C. Allegations Against Nationwide Financial and Nationwide Investment
While a plaintiff need not "plead facts that, if true, establish each element of a 'cause of action'," Sanjuan v. American Bd. of Psychiatry and Neurology, Inc., 40 F.3d 247, 251 (7th Cir. 1994), the allegations must "provide the defendant with at least minimal notice of the claim." Kyle v. Morton High School, 144 F.3d 448, 455 (7th Cir. 1998). Defendants argue that Plaintiffs have not provided any notice regarding the conduct of Nationwide Financial and Nationwide Investment for which Plaintiffs complain.
Nationwide Life and Nationwide Investment are subsidiaries of Nationwide Financial. Nationwide Life allegedly entered in a service agreement with JAA and, thereafter, certain of the Plans entered into annuity contracts with Nationwide Life. Lumping Defendants together, Plaintiffs allege that all three entities participated in the unlawful transactions involving the investment of the Plans' assets and that all three entities gained financially as a result.*fn4 Specifically, all three entities paid excessive commissions and fees to Linder and JAA and allowed Linder and JAA to invest Plan assets in high-risk, non-diversified investments. Thus, the allegations state, in short and plain terms, the complained of conduct against each defendant.

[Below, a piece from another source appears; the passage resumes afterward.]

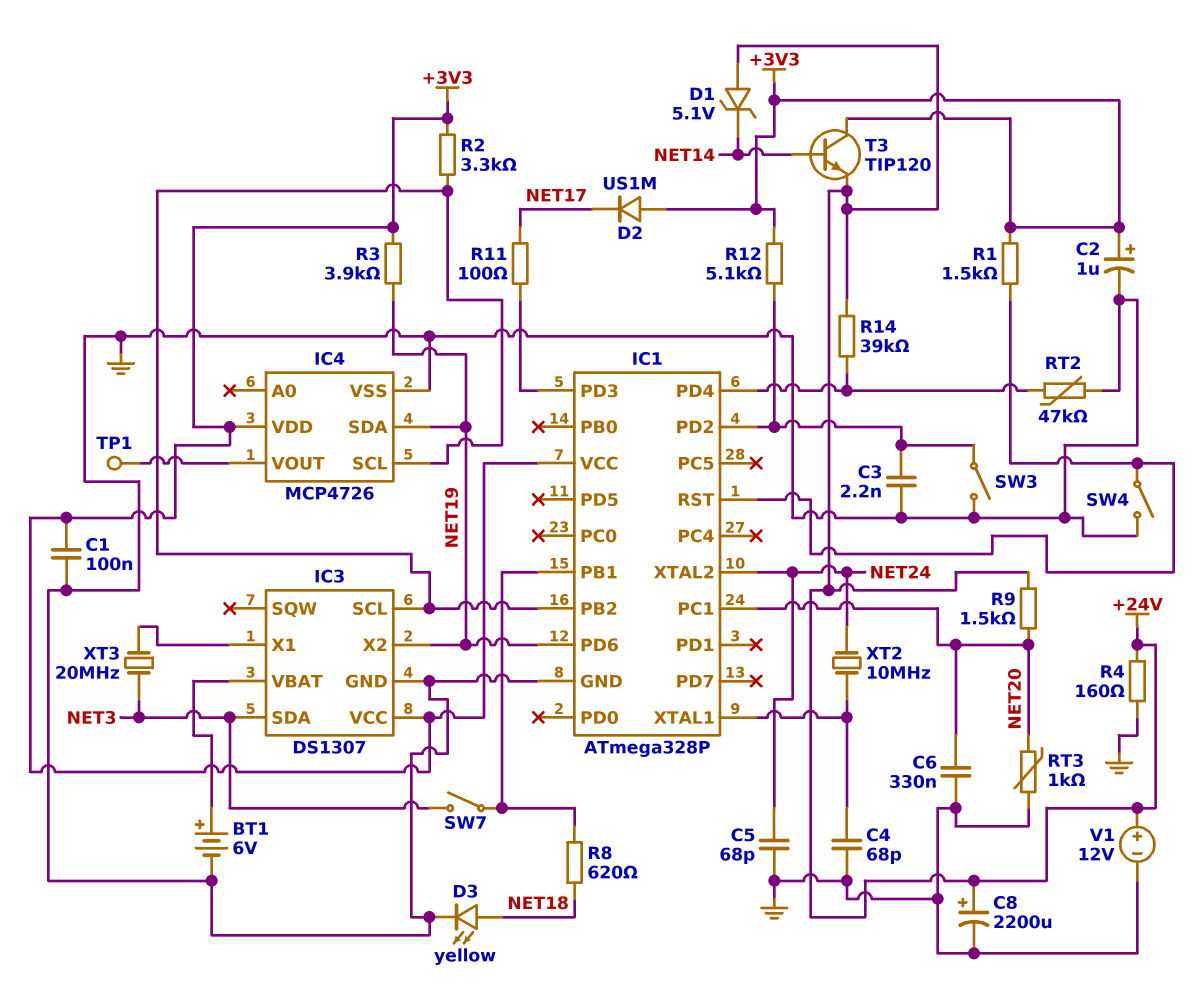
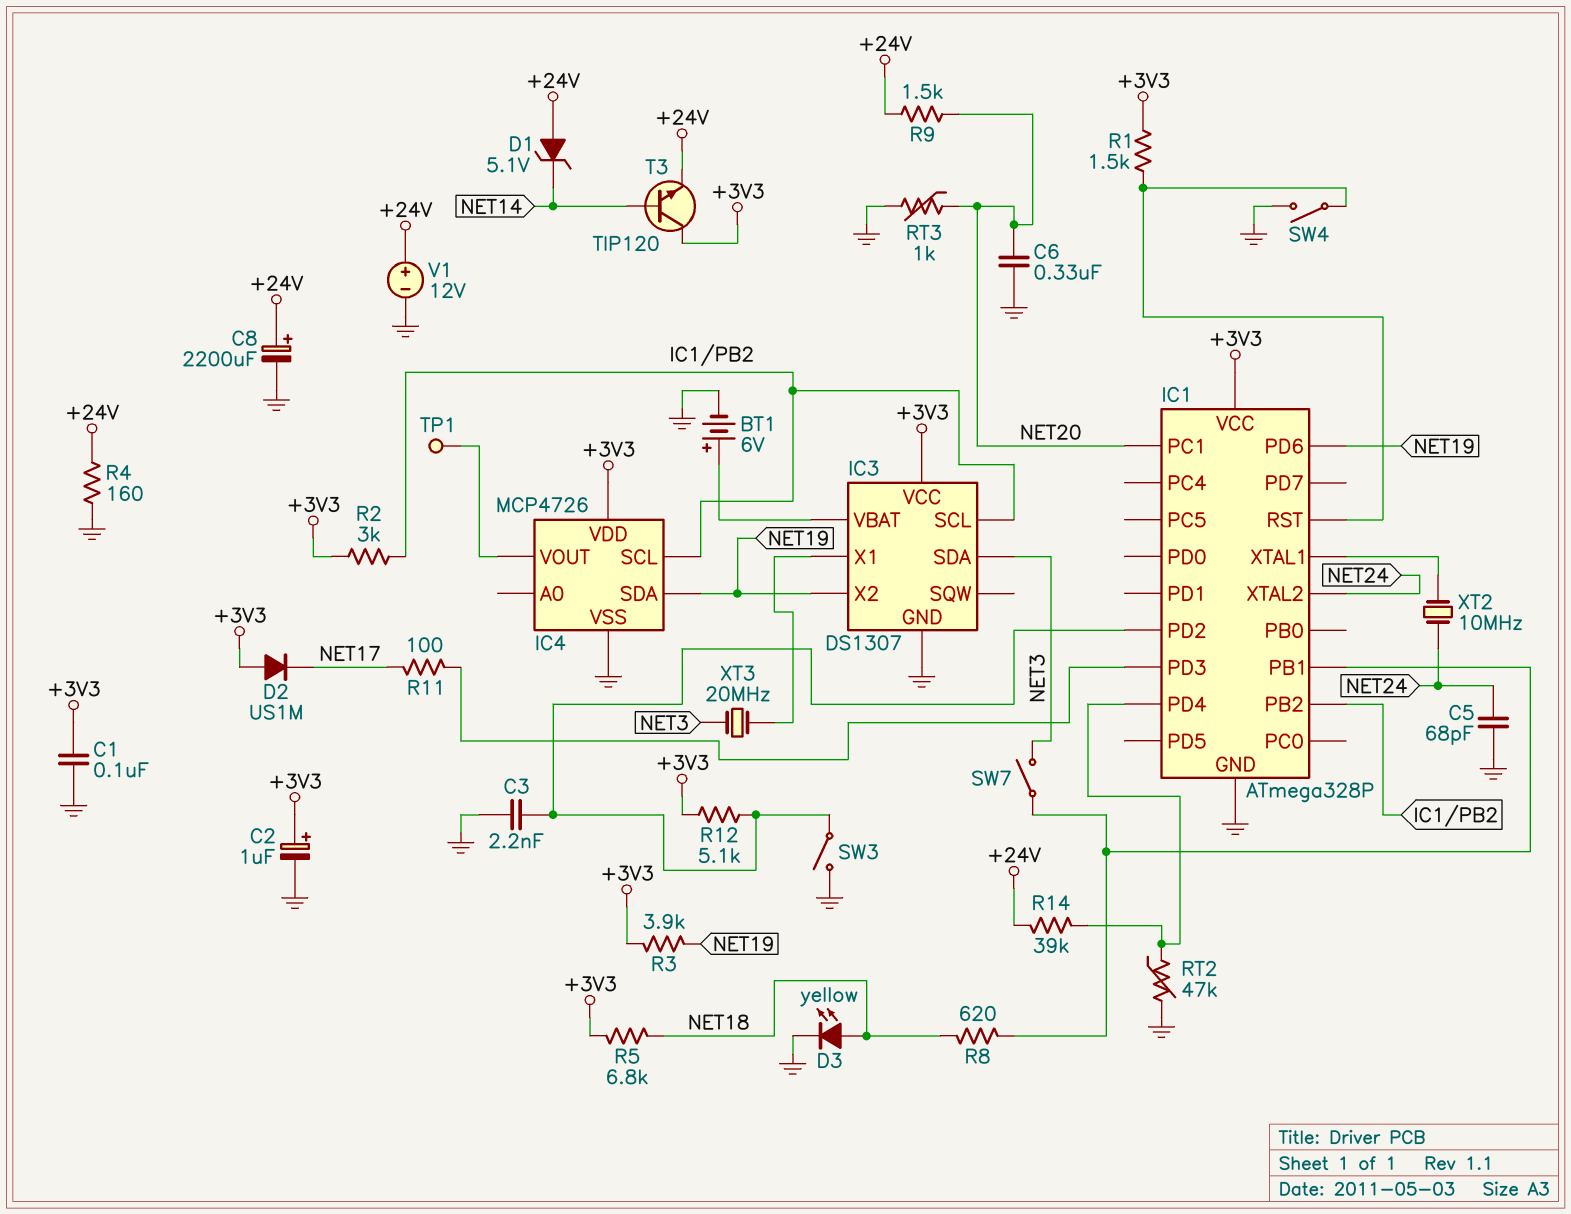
C4: 68pF (GND, IC1/XTAL1) -> none
R2: 3.3k (+3V3, IC1/PB2) -> 3k (+3V3, IC1/PB2)
R5: none -> 6.8k (+3V3, NET18)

Plaintiffs do not plead themselves out of court by attaching documents that indicate that they are not entitled to judgment. See Centers v. Centennial Mortgage, Inc., 398 F.3d 930, 933 (7th Cir. 2005). All of the documents attached as exhibits to the Complaint identify only Nationwide Life as contracting with the Plans. But nothing in these documents contradicts the allegations that Nationwide Financial and Nationwide Investment also participated in the transactions and/or benefitted financially from them. As such, Plaintiffs have pleaded adequately their claims.
Conclusion and Order
Wherefore, Defendants' Motion to Continue the Stay is denied. Defendants' Motion to Dismiss is granted in part and denied in part. Although Plaintiffs cannot recover equitably from Defendants the commissions and fees paid to Linder, JAA and Liz/Mar, Count I is not dismissed.
The unlawful payments alleged therein still may constitute the ERISA violation that is a necessary predicate for liability against the non-fiduciary Defendants.